8 thoughts on “Erase me

  1. Part of having self-respect is demanding good gay characters AND good stories AND in a genre that fits my interests. Picky, aren’t I?

    How very dare you not kneel in gratitude every time a privileged writer deigns to give your minority representation!

    I’ve been saying this forever. Every time a western writer so much as mentions Thailand I’m immediately on the defensive, and I’m rarely disappointed: within the next two lines, or the very next panel if I’m reading a comic, Thailand is

    a) misrepresented
    b) associated with ~hookers~
    c) exotified beyond recognition
    d) all three!

    I’d sooner foreign writers keep hands off. Forever and ever. Go away and die in a fire. Don’t touch my culture. I no longer read anything about Thailand written by a westerner. Any western media covering news about the same, ditto, because nine times out of ten it’s going to be biased, ignorant and inaccurate. Erasure sometimes is far less offensive than terrible attempts at inclusion.

    And, oh yay, I wasn’t the only one who was repulsed at the way Rachel thinks Ivy has ~bisexual cooties~.

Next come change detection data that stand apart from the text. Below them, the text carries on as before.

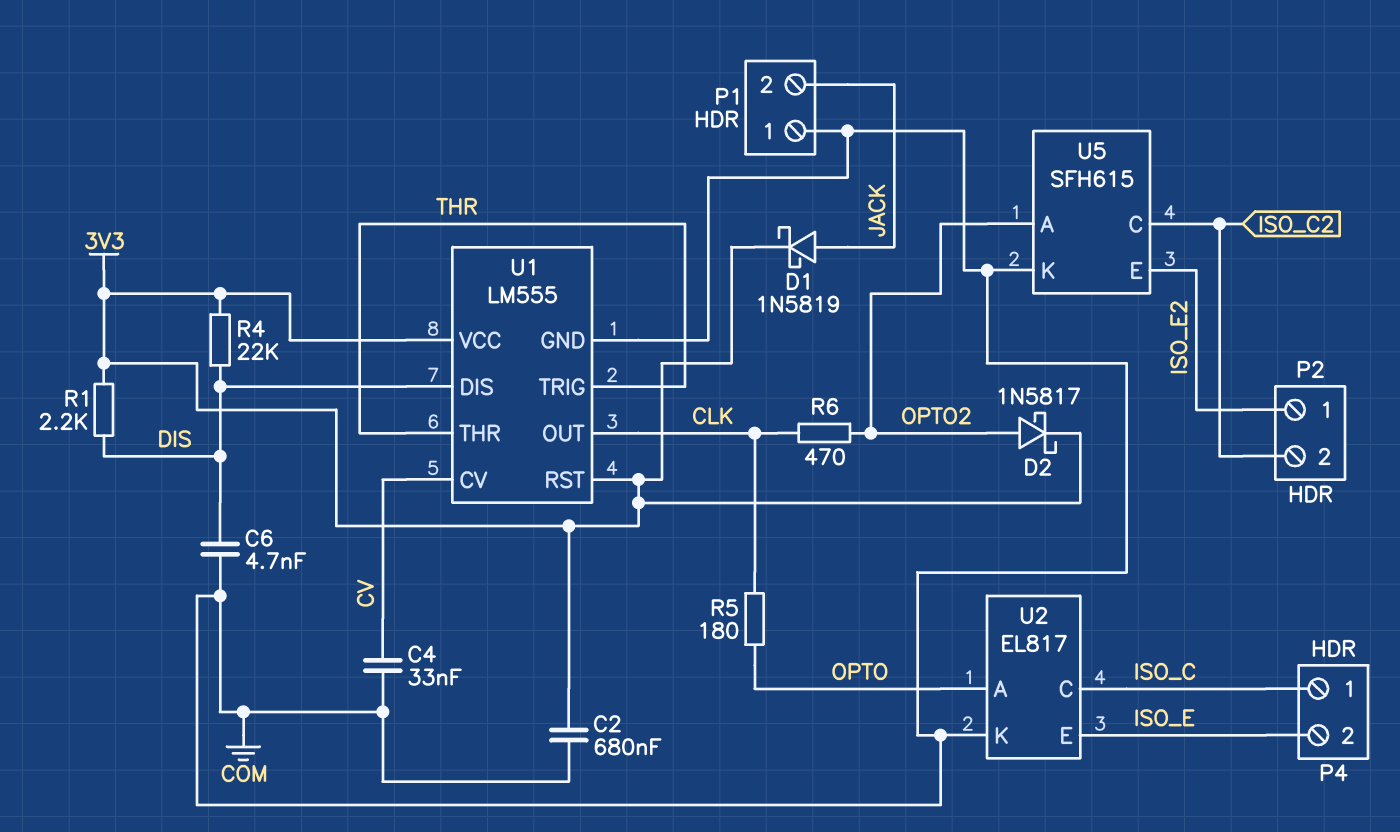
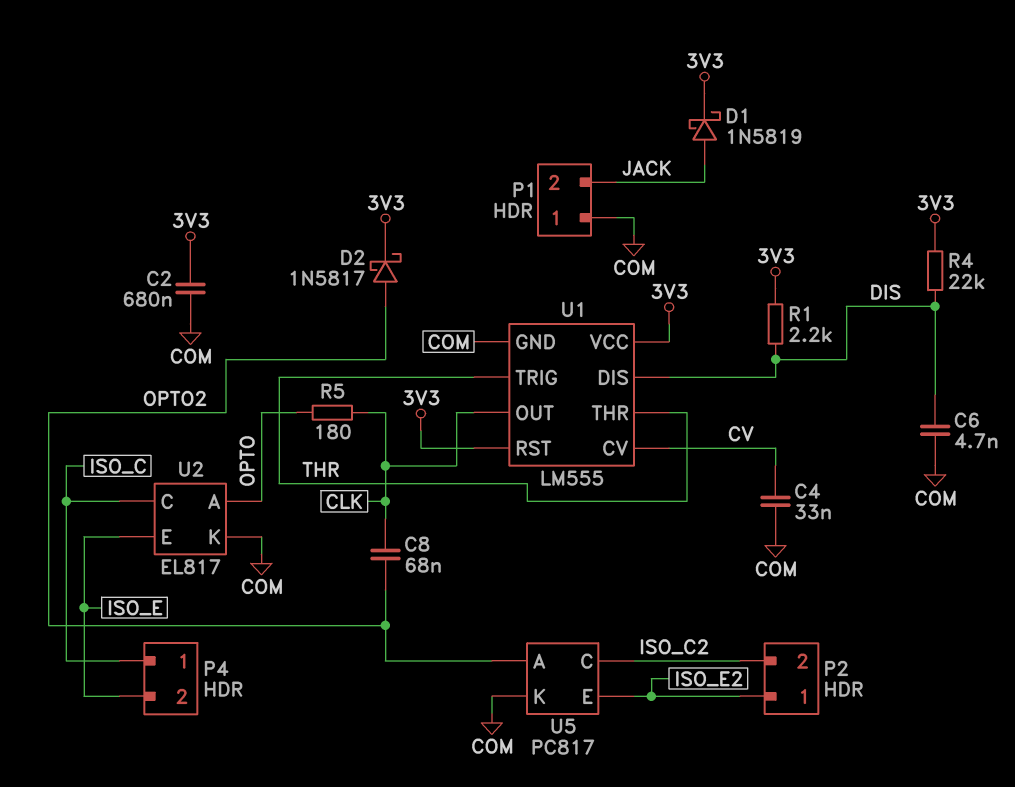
C8: none -> 68nF (CLK, OPTO2)
R6: 470 (CLK, OPTO2) -> none
U5: SFH615 -> PC817

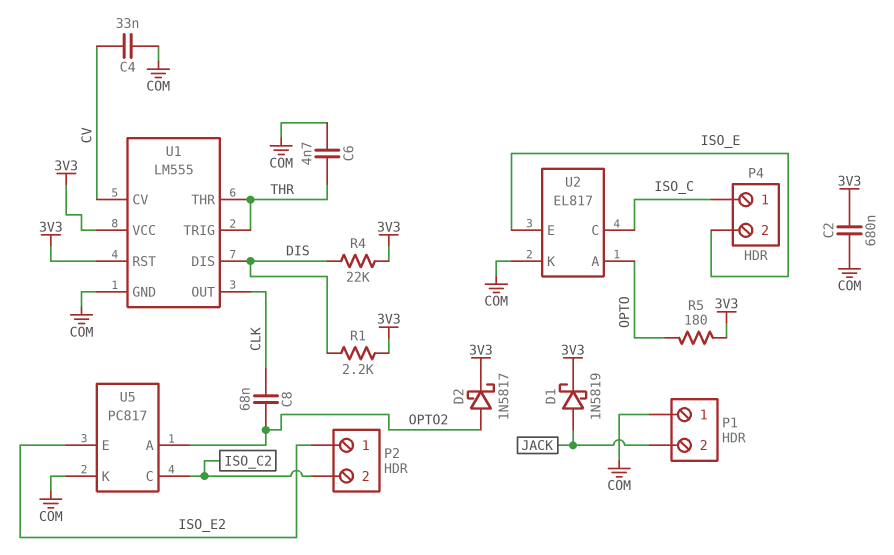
C6: 4.7nF (COM, DIS) -> 4.7nF (COM, THR)
R5: 180 (CLK, OPTO) -> 180 (3V3, OPTO)

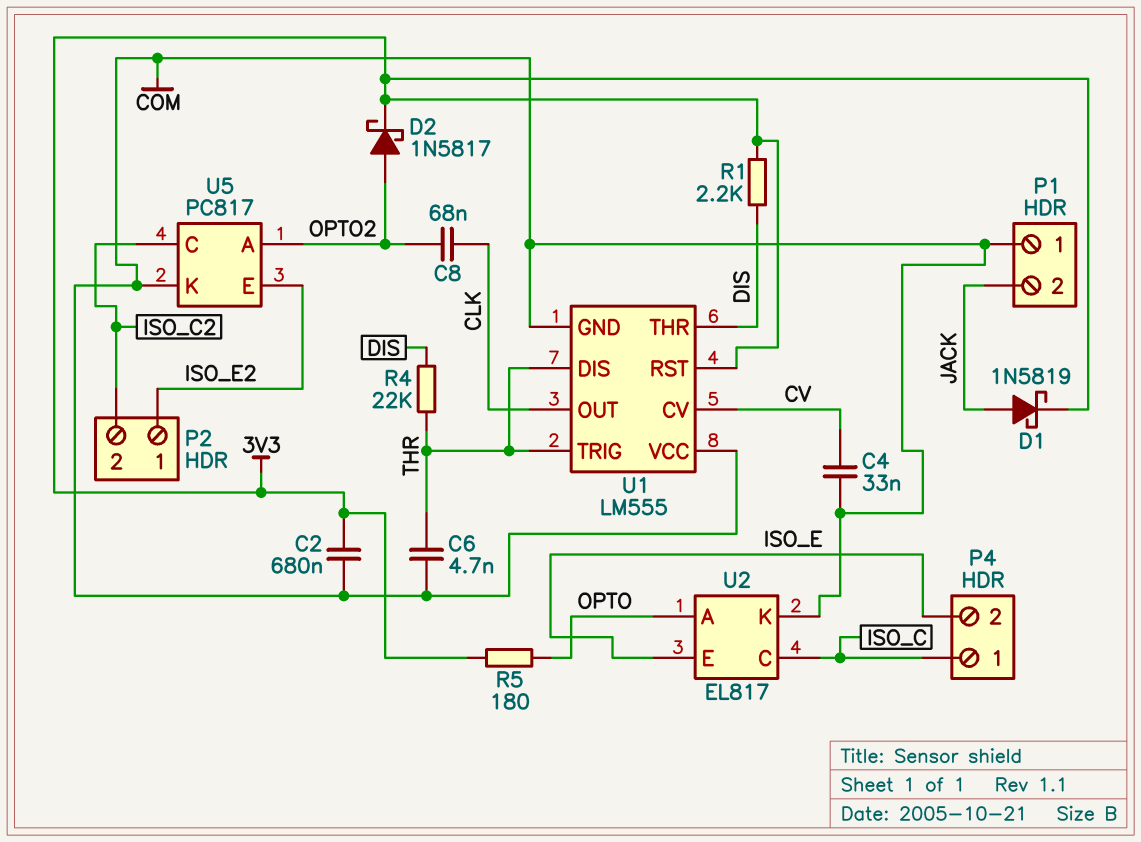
R4: 22k (3V3, DIS) -> 22k (DIS, THR)
U1 pin DIS: DIS -> THR
U1 pin THR: THR -> DIS
U1 pin VCC: 3V3 -> COM

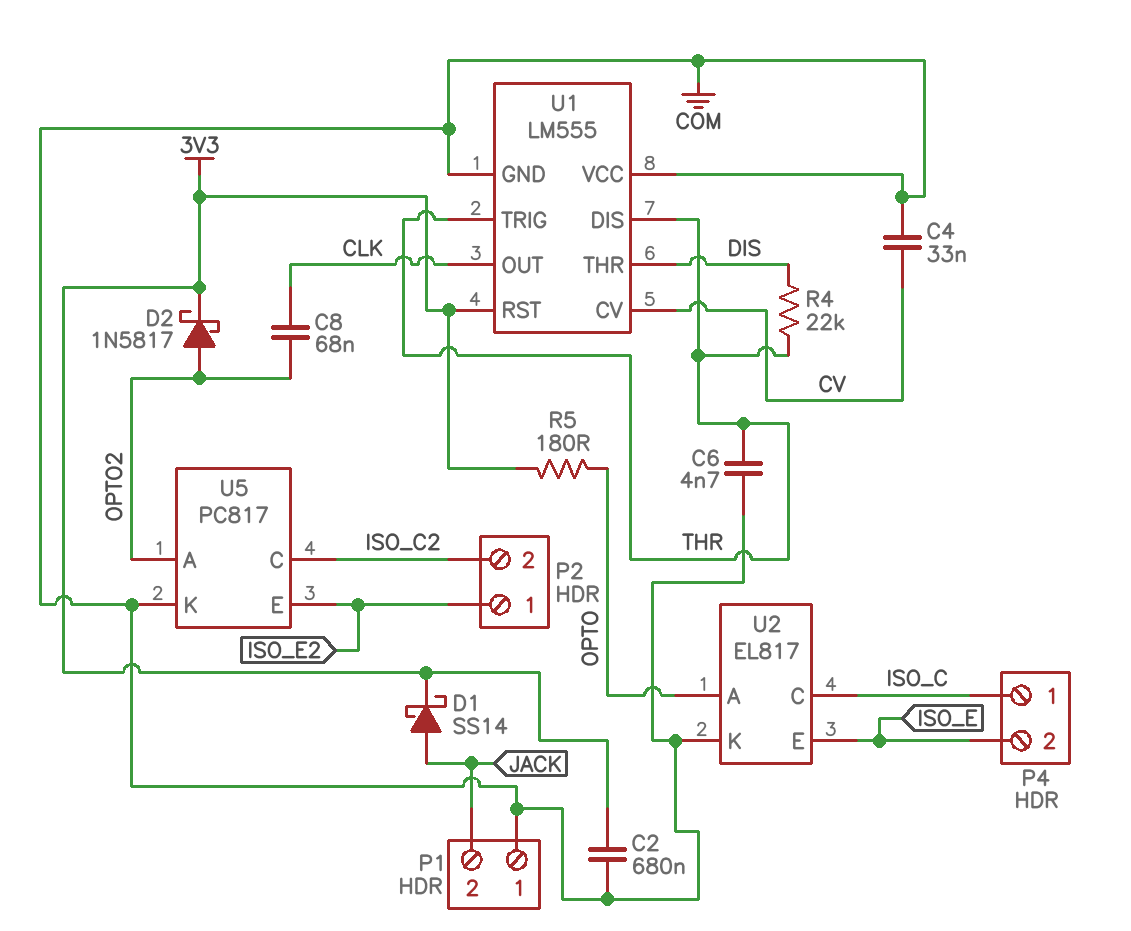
D1: schottky 1N5819 (A JACK, K 3V3) -> schottky SS14 (A JACK, K 3V3)
R1: 2.2k (3V3, DIS) -> none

    • It’s sad that when we see literature with ourselves in it, it makes us WORRIED and WARY rather than happy and celebratory. It shouldn’t be that way

      The constant storyline of Rachel living in terror of Ivy’s sexuality got on my last nerve and was a barrier to my enjoyment of a series I loved 😦

      • It’s sad that when we see literature with ourselves in it, it makes us WORRIED and WARY rather than happy and celebratory. It shouldn’t be that way.

        Inorite! Of course you know the same thing goes for people of color. Most revolting example I’ve seen recently was Cat Run.

  2. +1

    I’m also really tired of the the books that make the heroine/sidekick bi, but hook her up immediately with a guy so that we get cool points without *actually* having to deal with queer relationship and identity. Plus, more opportunities to write objectifying descriptions of women that are okay because a woman is thinking it! I guess you can get a cookie for that, but it’s a 3 month old stale thing from the bottom of the bag.

    On the urban fantasy suggestion front, I am quite fond of Patricia Brigg’s Mercy Thompson series, which has two gay male characters that read fairly respectfully to me, but that is me as a queer woman, so not necessarily the *best* judge. If you go there, start at the beginning (Moon Called), not at the most recent, which is, imho, not nearly as good as the rest of the series.

    • I’ve read the series 🙂 I actually quite like it, it was one of the better though full of some pretty bad fails still (especially related to Native Americans and sexism) I did like the 2 gay characters – though they are excessively minor characters it has to be said

      And the last book? Ye gods what was she drinking when she wrote that?

  3. Was linked here from Feminist Geeks. I’d note that Tonya Huff is a lesbian. It doesn’t mean she can’t get things wrong, but she shouldn’t be lumped in with straight authors using LGB characters for perceived excoticism or ally points.

    • No but I can include her for insulting portrayals and what feels like outright contempt for gay men – which is the point, her protrayal of an other – something she is not – is offensive, damaging and makes her books far harder for me to read than they would without it.